▼
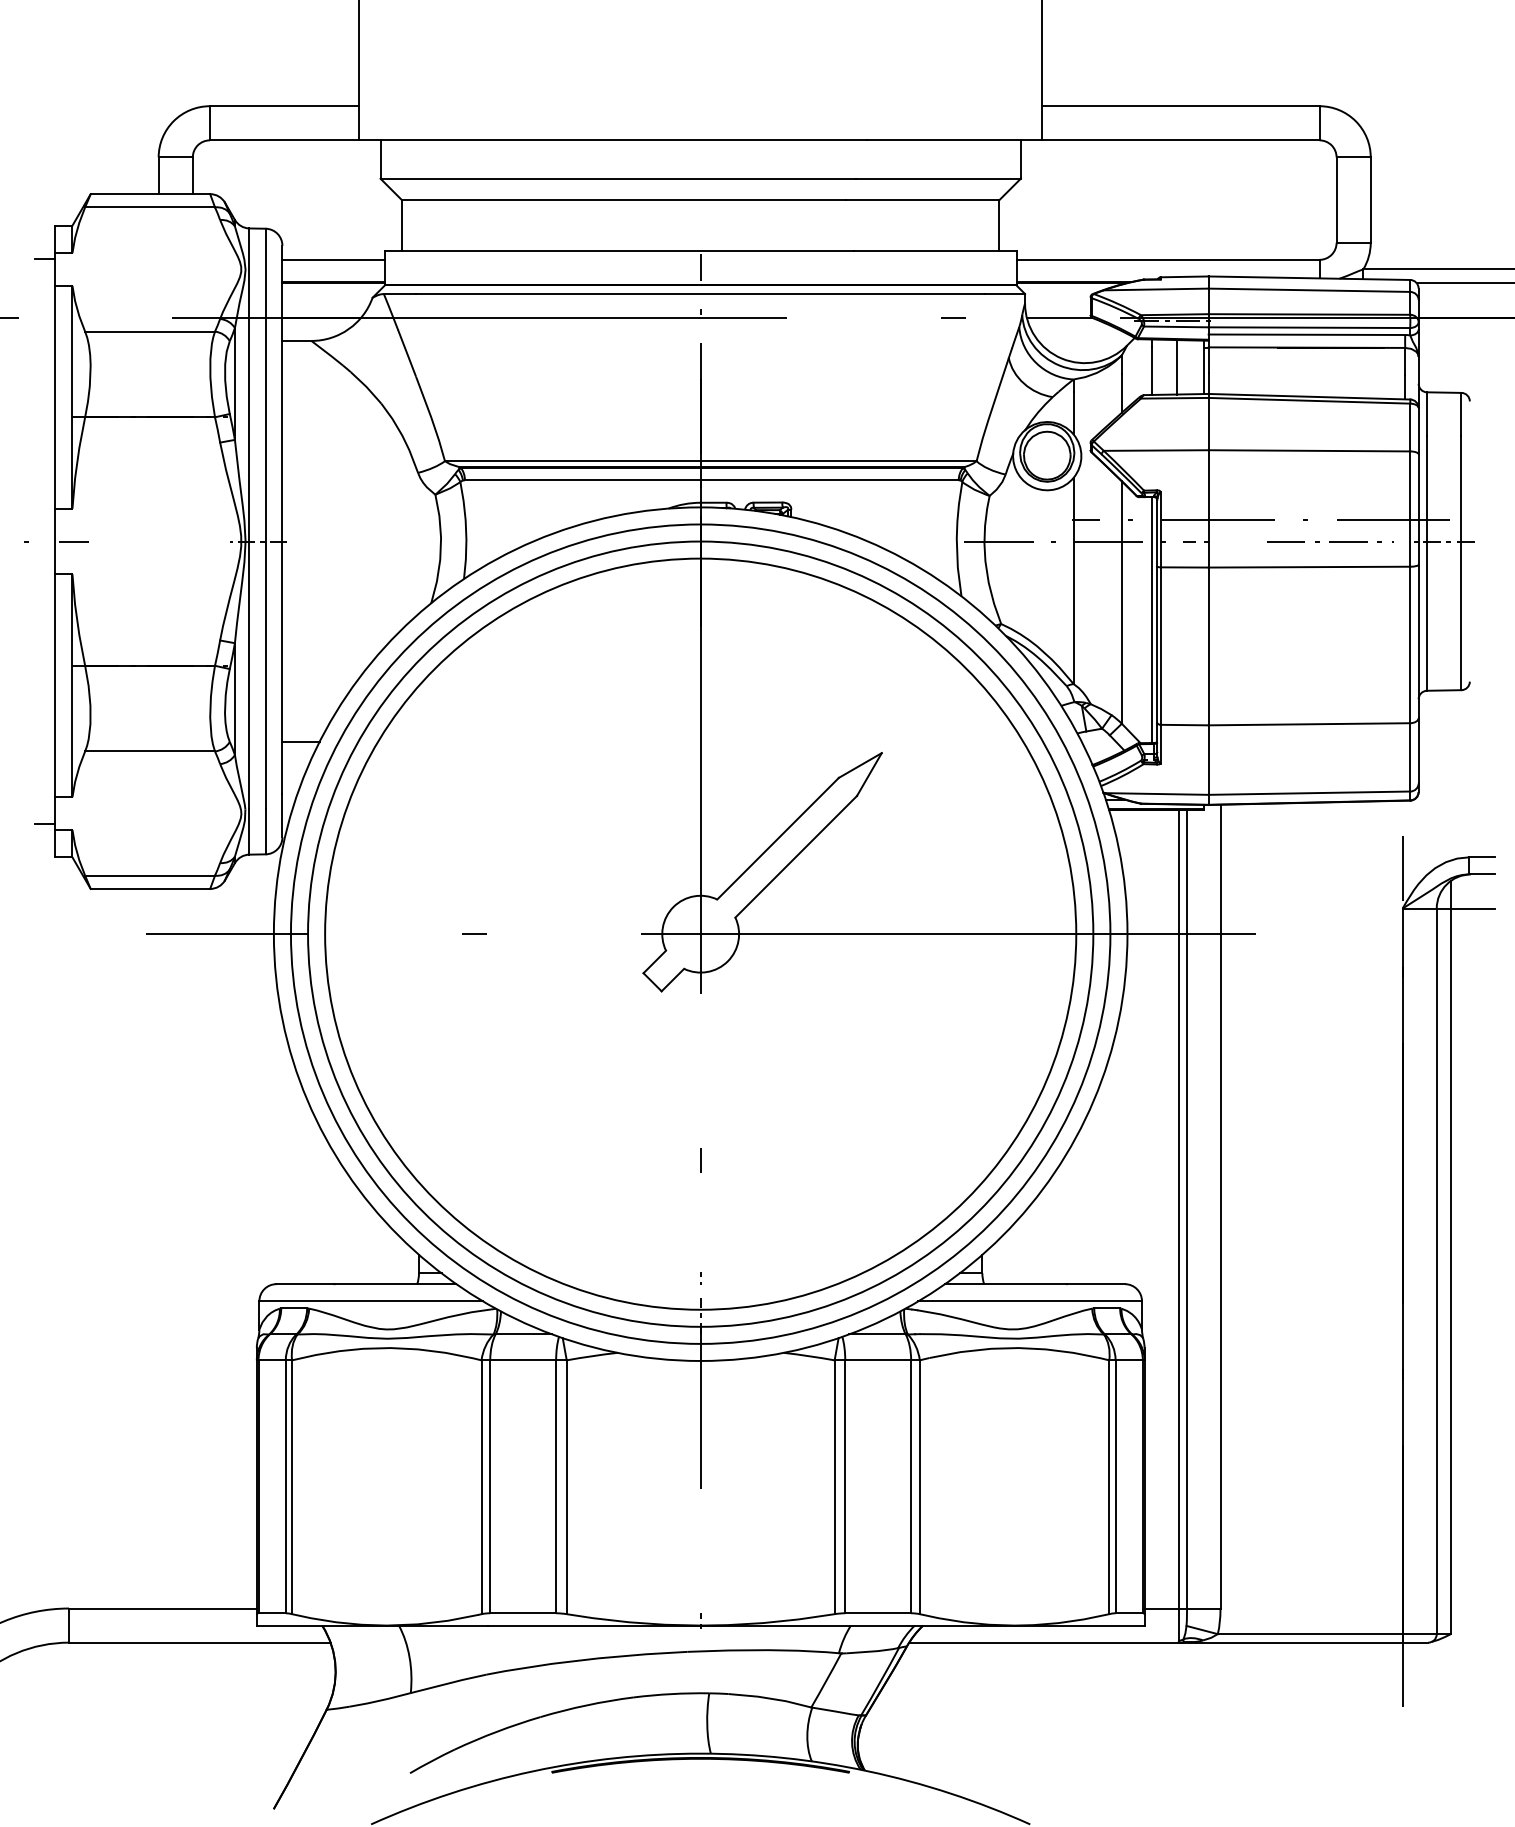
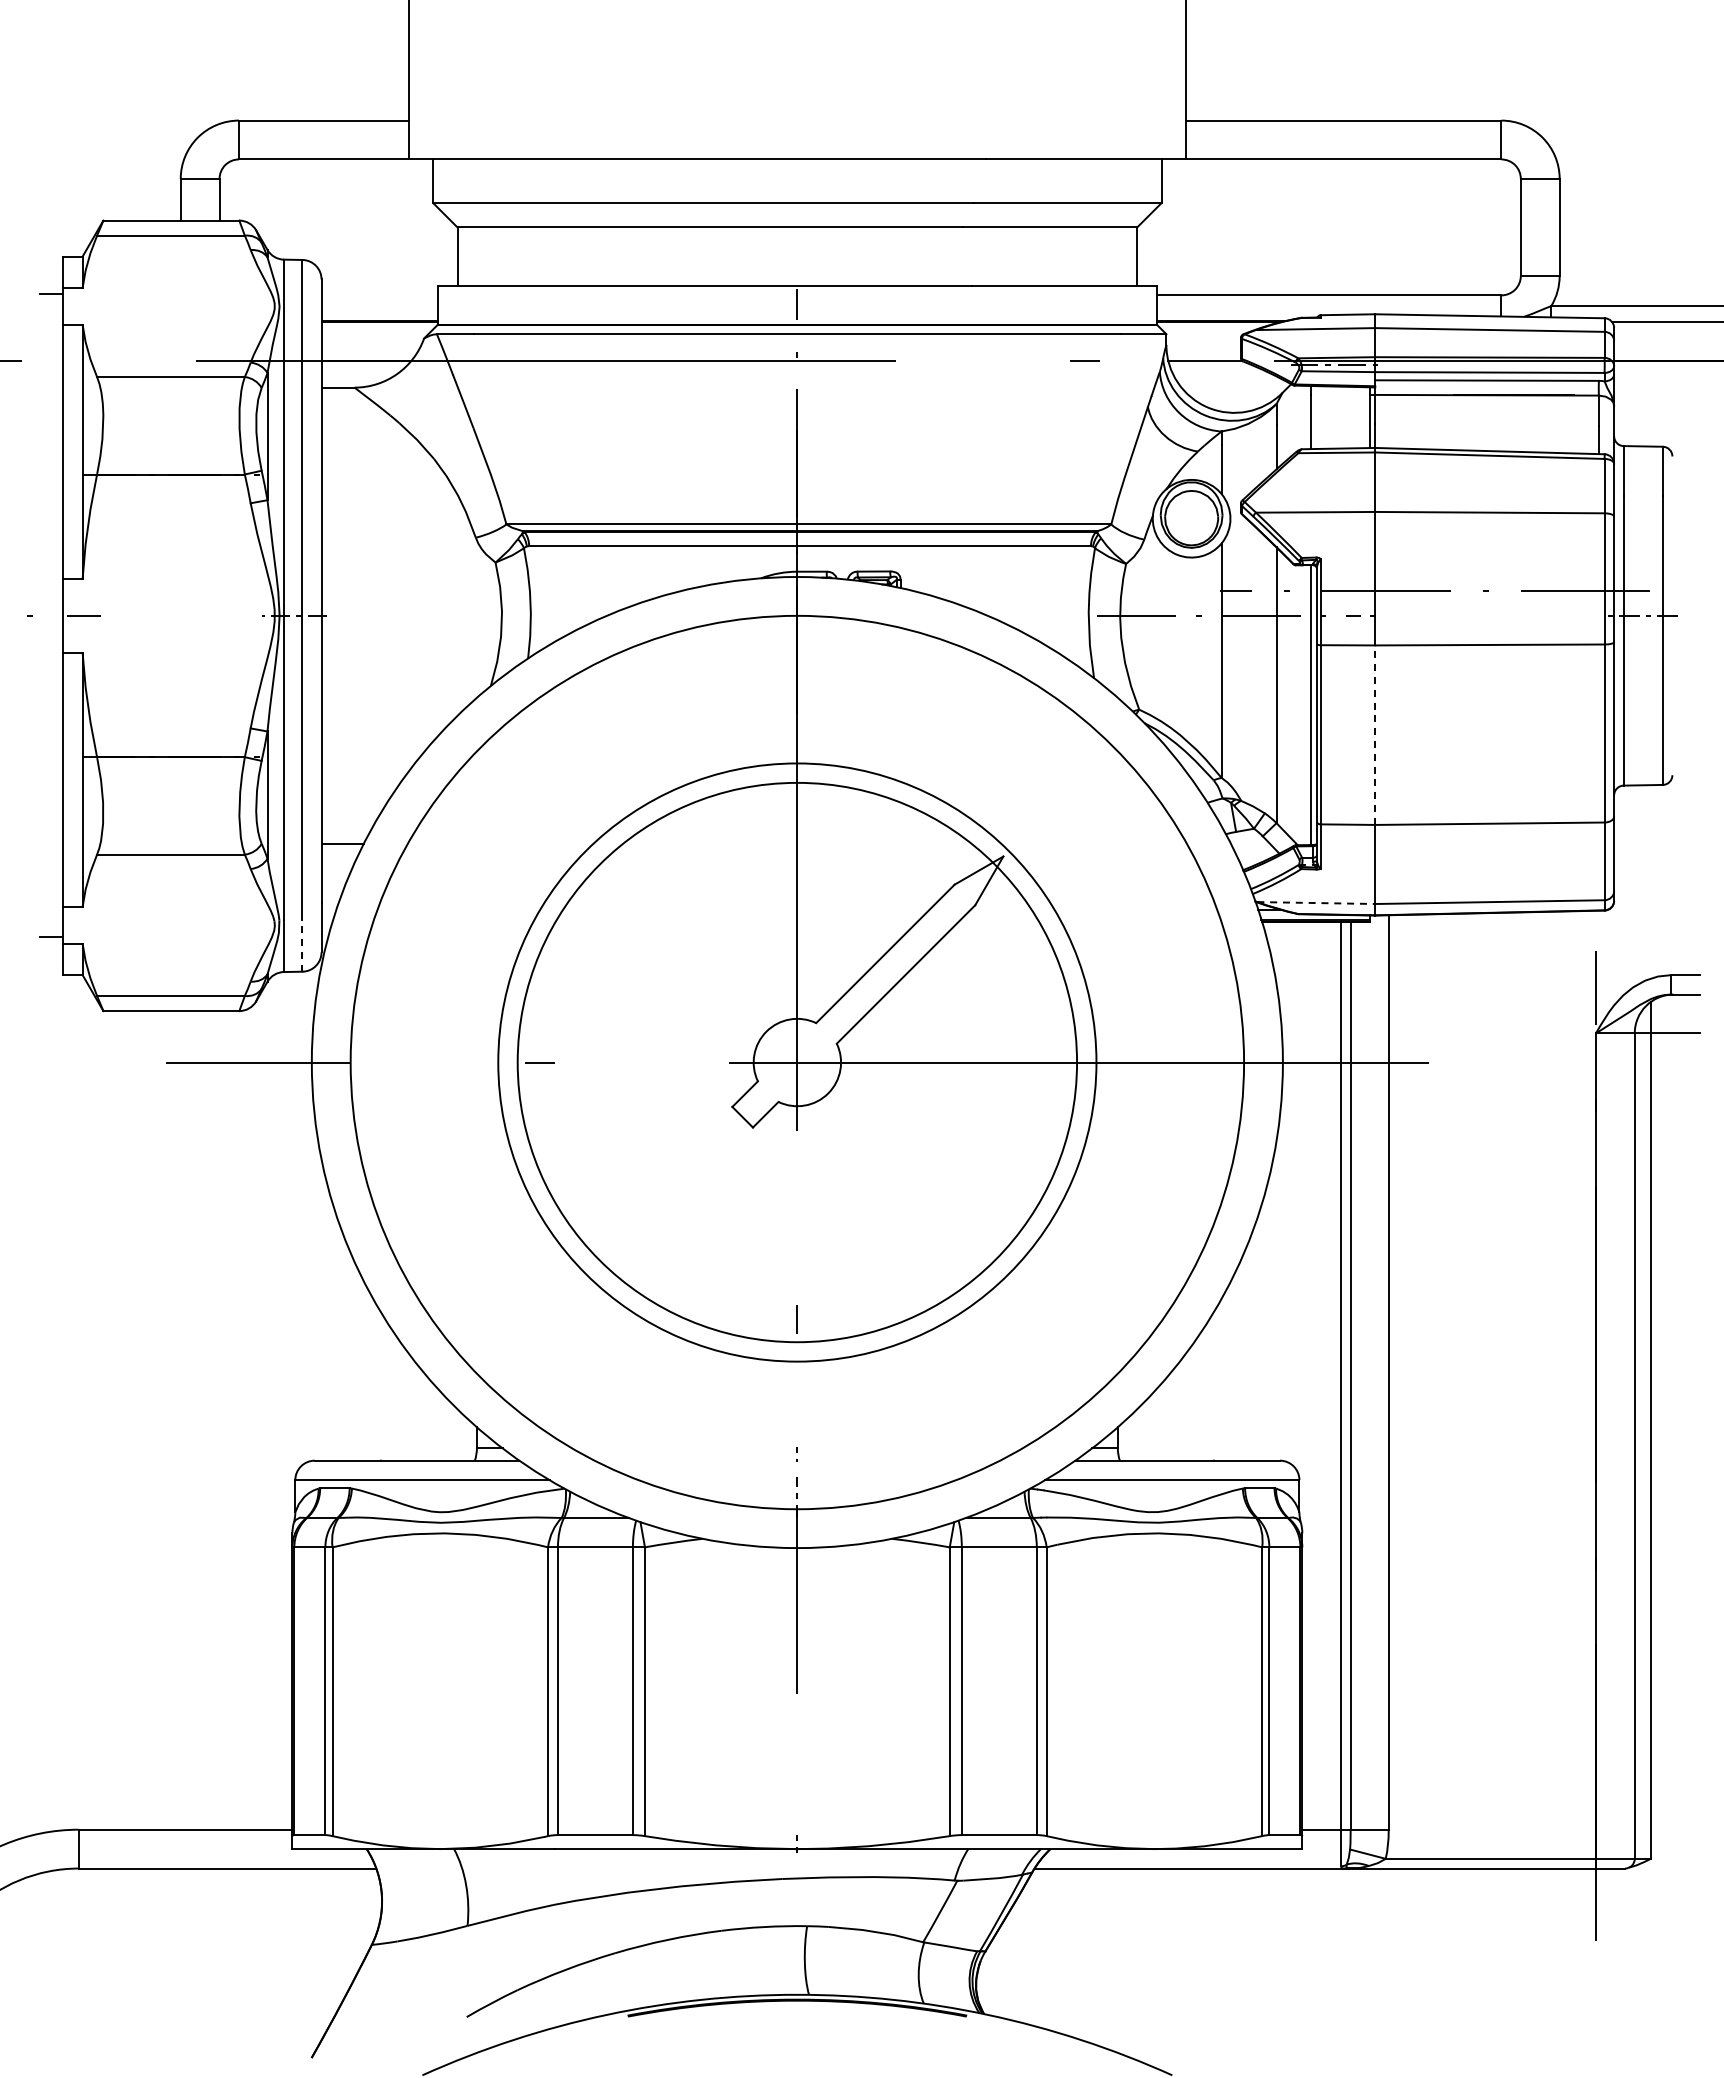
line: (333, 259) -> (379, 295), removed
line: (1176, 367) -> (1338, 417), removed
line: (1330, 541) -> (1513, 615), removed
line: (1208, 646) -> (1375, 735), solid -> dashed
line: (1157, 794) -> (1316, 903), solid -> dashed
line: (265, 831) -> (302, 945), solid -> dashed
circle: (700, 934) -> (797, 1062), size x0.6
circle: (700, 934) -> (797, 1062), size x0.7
▲
== Brief ==
State how many lines of the records above hold the word "size", adding nothing beyond the number.

== Written answer ==
2